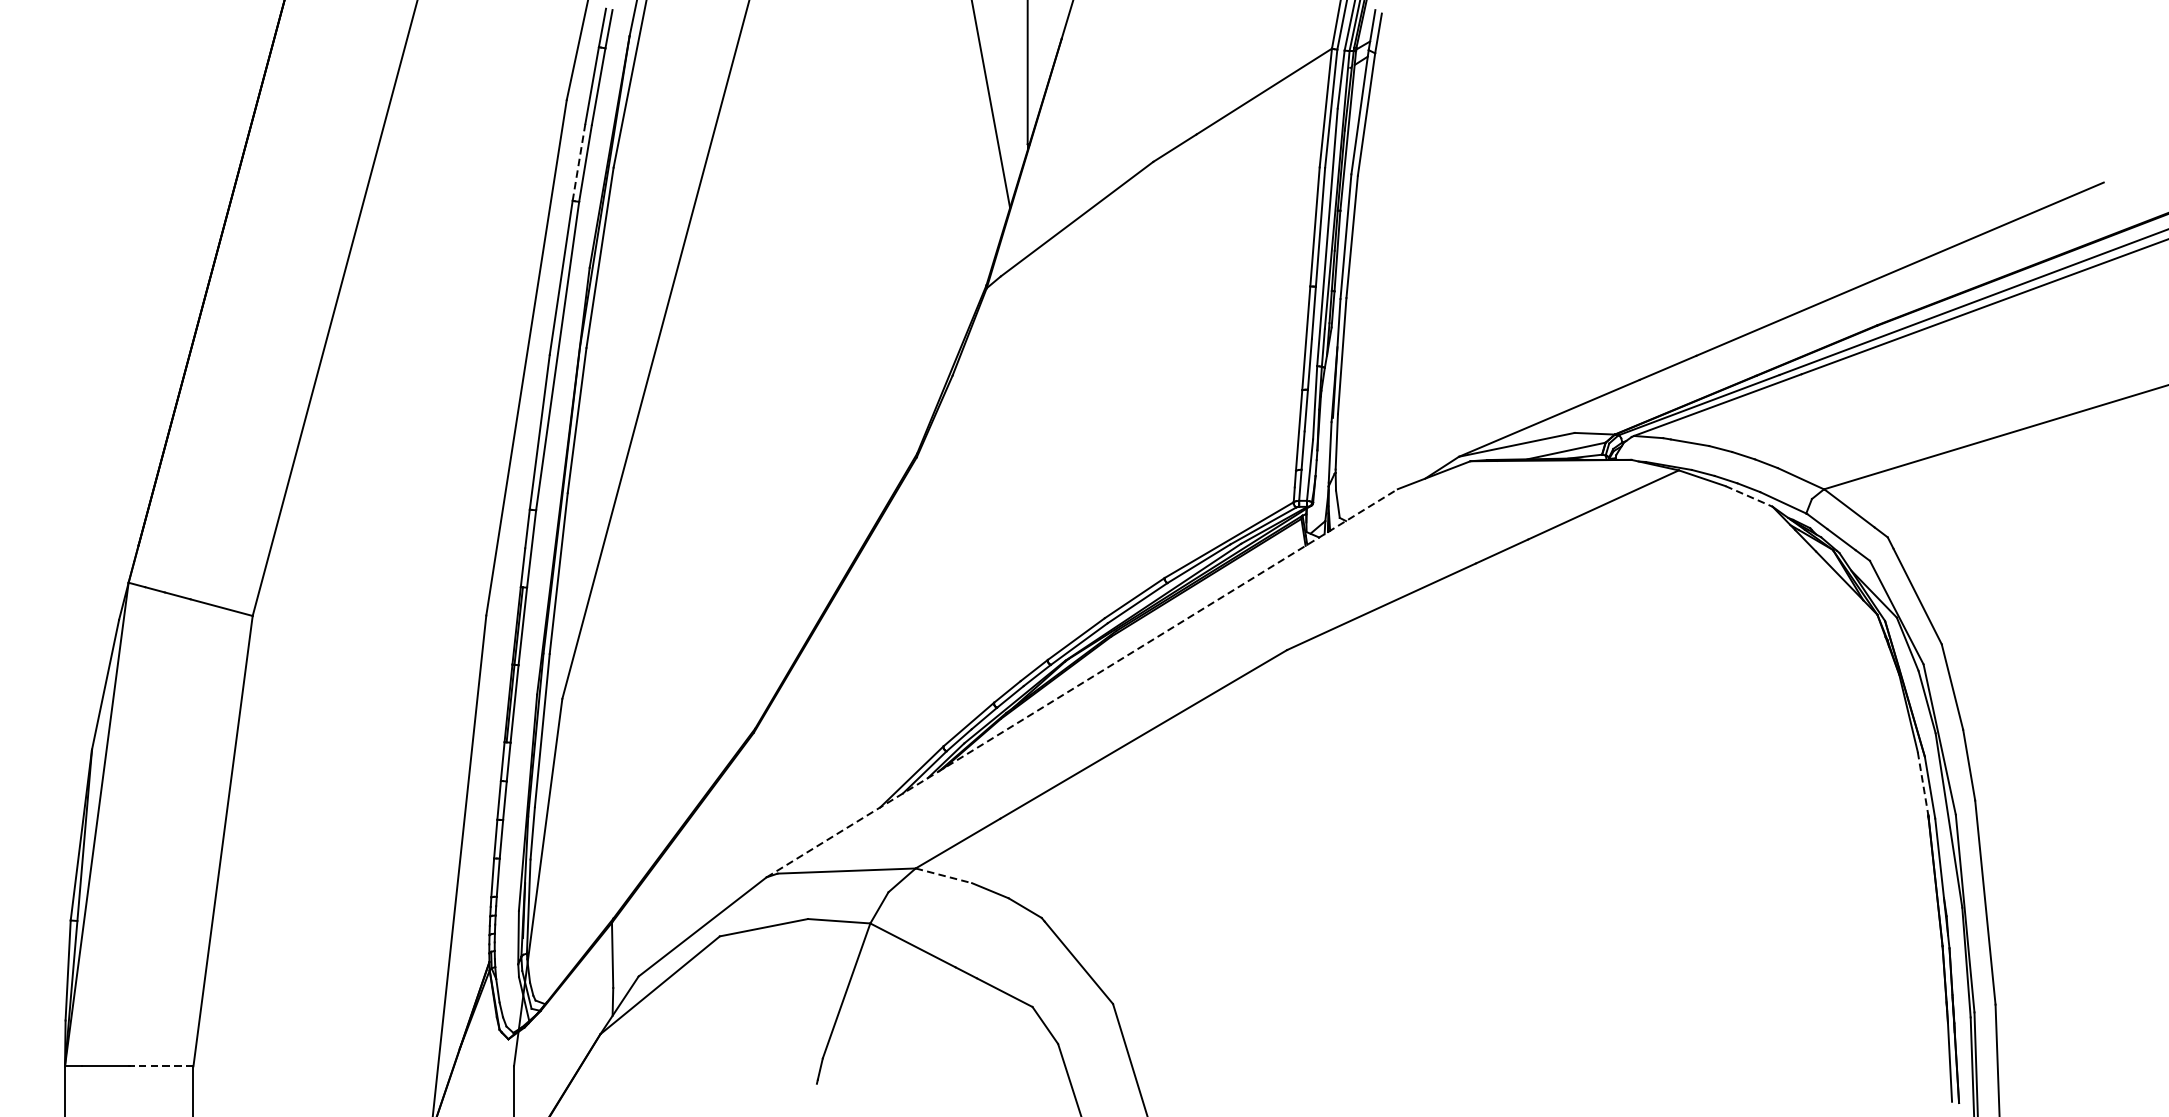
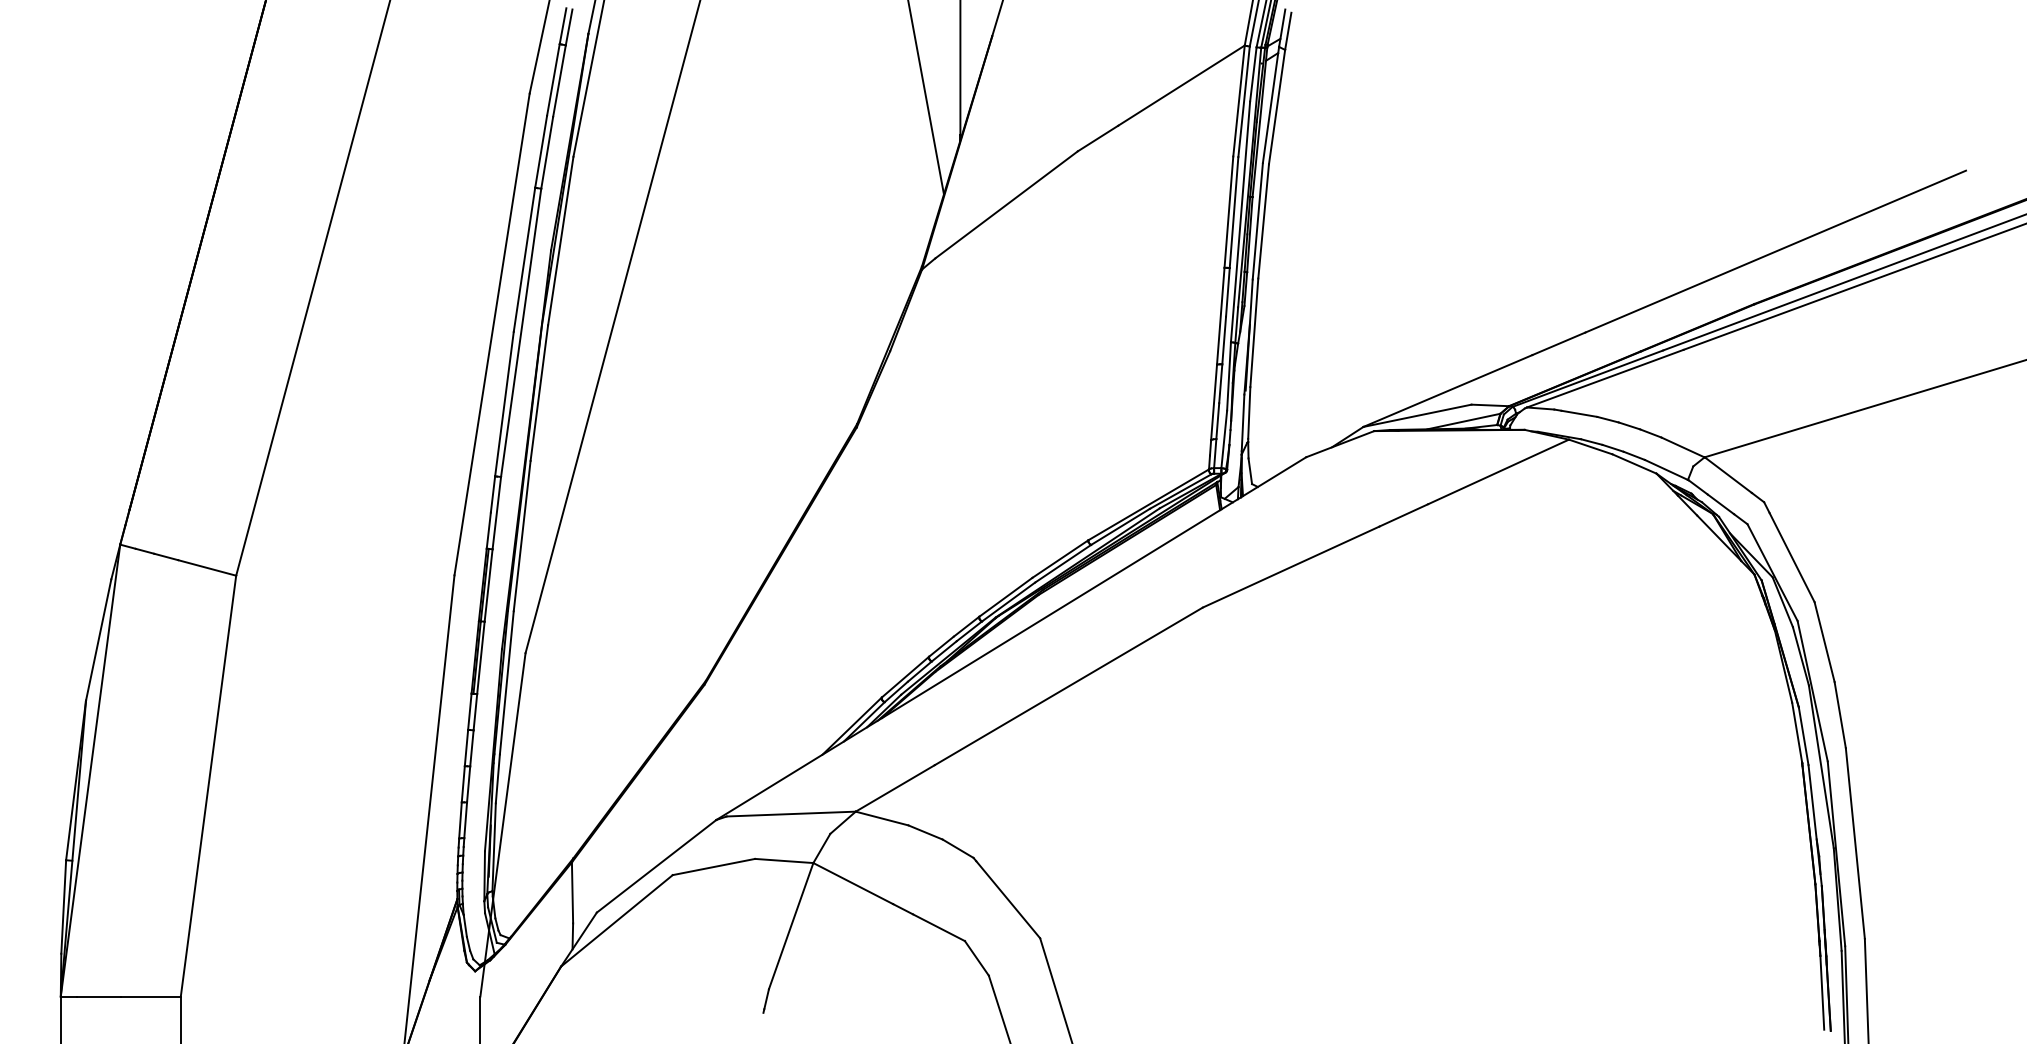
line: (579, 163) -> (541, 152), dashed -> solid
line: (1749, 496) -> (1634, 464), dashed -> solid
line: (1082, 683) -> (1011, 638), dashed -> solid
line: (1923, 783) -> (1797, 732), dashed -> solid
line: (944, 875) -> (882, 818), dashed -> solid
line: (162, 1066) -> (151, 996), dashed -> solid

--------------------------------

* **PROBLEM TO SOLVE**
All the records need to be set down word for word, with the images left out.

* **SOLUTION TO THIS EXERCISE**
line: (579, 163) -> (541, 152), dashed -> solid
line: (1749, 496) -> (1634, 464), dashed -> solid
line: (1082, 683) -> (1011, 638), dashed -> solid
line: (1923, 783) -> (1797, 732), dashed -> solid
line: (944, 875) -> (882, 818), dashed -> solid
line: (162, 1066) -> (151, 996), dashed -> solid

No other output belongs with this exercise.